Fig. 2: Arrdc3 was validated as a TRP53 regulated gene and loss of Arrdc3 provided a competitive advantage to Eμ-Myc lymphoma cells after TRP53 activation.

A qRT-PCR analysis to assess the levels of Arrdc3 expression in AF47A Eμ-Myc lymphoma cells after treatment for 6 or 24 h with nutlin-3a (10 μM) or etoposide (40 ng/mL), relative to expression in DMSO-treated control cells. Additionally, expression of Pmaip1, Bbc3, and Cdkn1a were assessed as controls, and the expression of each gene was also examined in Trp53^KO cells to assess the level of reliance of Arrdc3 expression on TRP53 activity. Gapdh was used as a housekeeping gene. Each treatment was performed three times, and the qRT-PCR was undertaken with 3 technical replicates. Error bars represent standard error of the mean. Statistical tests were one-way ANOVAs with Šídák’s multiple comparisons tests, performed to compare the indicated samples. Note that due to variation between biological replicates, some differences are not statistically significant despite obvious trends. B Cell cycle assay using the AF47A Eμ-Myc lymphoma cell line with CRISPR/Cas9-mediated knockout of Arrdc3 compared to the NTsgRNA transduced control lymphoma line, treated with 5 μM nutlin-3a for 6 h. Each treatment was performed 3 times. Data are presented as means +/− standard deviation.
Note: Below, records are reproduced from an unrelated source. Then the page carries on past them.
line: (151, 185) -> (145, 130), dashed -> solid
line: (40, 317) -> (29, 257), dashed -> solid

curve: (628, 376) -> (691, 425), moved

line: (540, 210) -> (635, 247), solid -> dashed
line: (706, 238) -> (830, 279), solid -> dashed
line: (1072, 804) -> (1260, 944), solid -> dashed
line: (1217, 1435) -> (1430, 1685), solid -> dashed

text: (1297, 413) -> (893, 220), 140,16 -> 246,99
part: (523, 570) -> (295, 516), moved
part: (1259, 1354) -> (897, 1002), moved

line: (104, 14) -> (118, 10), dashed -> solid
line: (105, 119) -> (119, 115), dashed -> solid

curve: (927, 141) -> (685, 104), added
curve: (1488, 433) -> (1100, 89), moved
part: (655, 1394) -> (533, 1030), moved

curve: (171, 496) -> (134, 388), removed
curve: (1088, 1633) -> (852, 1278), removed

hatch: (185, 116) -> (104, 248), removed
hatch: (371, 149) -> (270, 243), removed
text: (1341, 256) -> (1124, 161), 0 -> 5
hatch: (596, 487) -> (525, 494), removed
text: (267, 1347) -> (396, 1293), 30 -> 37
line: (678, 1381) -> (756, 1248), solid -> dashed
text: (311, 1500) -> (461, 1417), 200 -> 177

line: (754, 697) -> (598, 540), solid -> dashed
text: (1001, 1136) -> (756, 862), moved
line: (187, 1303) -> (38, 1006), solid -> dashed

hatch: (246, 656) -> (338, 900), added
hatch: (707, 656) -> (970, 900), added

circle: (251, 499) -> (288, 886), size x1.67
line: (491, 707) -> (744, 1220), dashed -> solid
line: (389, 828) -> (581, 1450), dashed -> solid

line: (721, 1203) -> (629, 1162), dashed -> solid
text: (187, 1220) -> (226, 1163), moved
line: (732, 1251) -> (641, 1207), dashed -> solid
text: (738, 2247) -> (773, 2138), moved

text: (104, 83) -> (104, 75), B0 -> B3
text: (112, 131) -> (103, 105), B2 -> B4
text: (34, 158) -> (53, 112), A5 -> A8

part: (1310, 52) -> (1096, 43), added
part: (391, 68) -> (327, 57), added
Statistical analyses are given in Table S1. C Cell death assays using the AF47A Eμ-Myc lymphoma cell line edited using CRISPR/Cas9 to ablate Arrdc3, treated for 24 h with one of three apoptosis-inducing drugs: nutlin-3a and etoposide that act via TP53/TRP53, or thapsigargin that functions in a TP53/TRP53-independent manner. Each cell line treatment was performed 3 times, with 2 technical replicates each time. Data are presented as means +/− standard deviation. D Cell competition assays using the 560 Eμ-Myc lymphoma cell line with CRISPR/Cas9-mediated knockout derivative lines of either Arrdc3 or Trp53, or a non-targeting sgRNA (NTsgRNA). Mixed cell populations (1:1) were treated with sub-optimal doses of either nutlin-3a (1.5 µM, ~IC₂₀) or thapsigargin (1 nM, ~IC₉₀) over a period of 14 days. Each competition assay was performed twice for each cell line, with 2 technical replicates each time, with a representative example being shown. Data are presented as means +/− standard deviation.